A Holistic Approach to Painful Menstrual Cycles

August 17, 2018 Morgan Wilde 0 Comments

“Can you help me with my unbearable period cramps?”

As a nurse practitioner, I get this question all the time from young women.  It’s a common problem.  But the common “solution” of automatically putting girls on the pill isn’t always best for them.  I have had great success with several healthy and holistic options to make those few uncomfortable days much more comfortable.

I first help these women understand what is causing such bad cramping. During a woman’s period, the body is essentially shedding off the inner lining of the uterus, to start the cycle over. The lining would have been what nourished the baby, had a pregnancy resulted that cycle.  But since it did not, the body is having menses in order to start the cycle over.  This process can only happen by the production of inflammatory chemicals called prostaglandins. Prostaglandins are hormone-like chemicals that cause mini-uterine contractions that expel the tissue from the uterus.  Ideally the contractions are small enough that the process isn’t very painful.  But for some women it becomes extremely unpleasant due to increased amounts of prostaglandins or increased sensitivity to them.[1]  This results in painful menstrual cycles, a condition clinically called dysmenorrhea.  Dysmenorrhea can effect anywhere from 20-90% of women of reproductive age; 20% having symptoms on such a severe level that they significantly impact their quality of life.[2]

Dysmenorrhea not only causes cramping, it can lead to other unpleasant symptoms like low back pain, bloating, nausea, leg pain, diarrhea and fatigue. When severe, these symptoms certainly make a woman want to crawl back into bed with a heating pad instead of jumping into a productive day at work, school, or home.

One of the most common conventional treatments offered to women for painful periods is birth control pills. Birth control helps with painful periods only through a mechanism of action that is actually shutting down the primary function of our reproductive system.  The synthetic hormones in birth control suppress the normal menstrual cycle and overlay it with a pseudo-cycle created by the artificial hormones being ingested in the body.  Although this is considered an effective way to manage pain with the menstrual flow, it is also ridden with side effects, including nausea, weight gain, abnormal bleeding, irritability and breast tenderness.  Even if one is willing to overlook these nuisance side effects, artificial hormones in birth control also lead to increased risk of blood clots, stroke, and heart attack, as well as increased breast and cervical cancer.[3] For these reasons, many women do not want to use this treatment to treat their painful periods.
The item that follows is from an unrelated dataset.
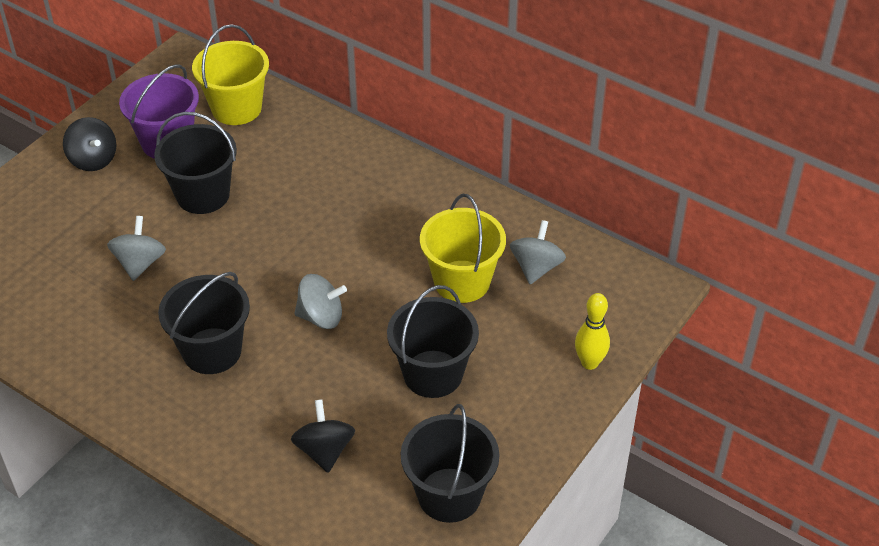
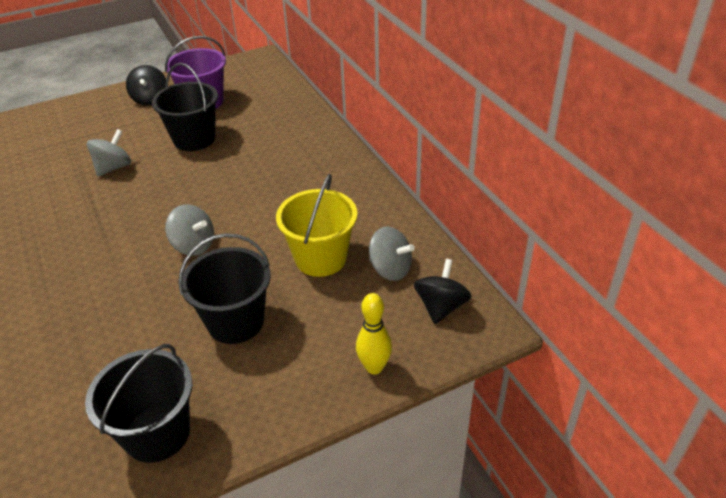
camera: 30 degrees right, 5 degrees down
(212, 351) = (99, 241): black bucket -> none
(236, 108) = (266, 95): yellow bucket -> none
(324, 450) = (100, 348): black spinning top -> black spinning top (441, 307)
(536, 267) = (390, 269): grey spinning top -> grey spinning top turned 75 degrees clockwise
Instead of suppressing a normally functioning system of the body, treatment for menstrual cramps should focus on the actual cause of the cramps, which is inflammation. The goal of treatment should be to tame or quiet the inflammatory response caused by the inflammatory prostaglandins being produced by the body.


The easiest and sometimes most effective conventional treatment is using non-steroid anti-inflammatory medicines. I like ibuprofen since it is readily available over the counter and works very well. In order to really get on top of the pain, women need to understand how to take ibuprofen effectively to reduce pain and bleeding.  Indeed, not only can ibuprofen decrease cramps, but, if taken correctly, can reduce the heaviness of her menstrual flow by 20-30%,[4] which women are also very grateful for. But women must take ibuprofen at a higher dose, more frequently, and more consistently to receive these benefits. I tell my patients to take either 600 (3 tablets) or 800 mg (4 tablets) every 6 to 8 hours around the clock as soon as their cramps start or when the flow starts to pick up, whichever comes first. If you take the ibuprofen, without missing doses, for that first day or two of the worst part of the period, you have essentially tamed the prostaglandins and decreased inflammation, making your period much happier to live with. Remember that you should check with your doctor if you have any concerns about taking ibuprofen, such as when you are a small-framed and maybe can’t handle that higher dosage.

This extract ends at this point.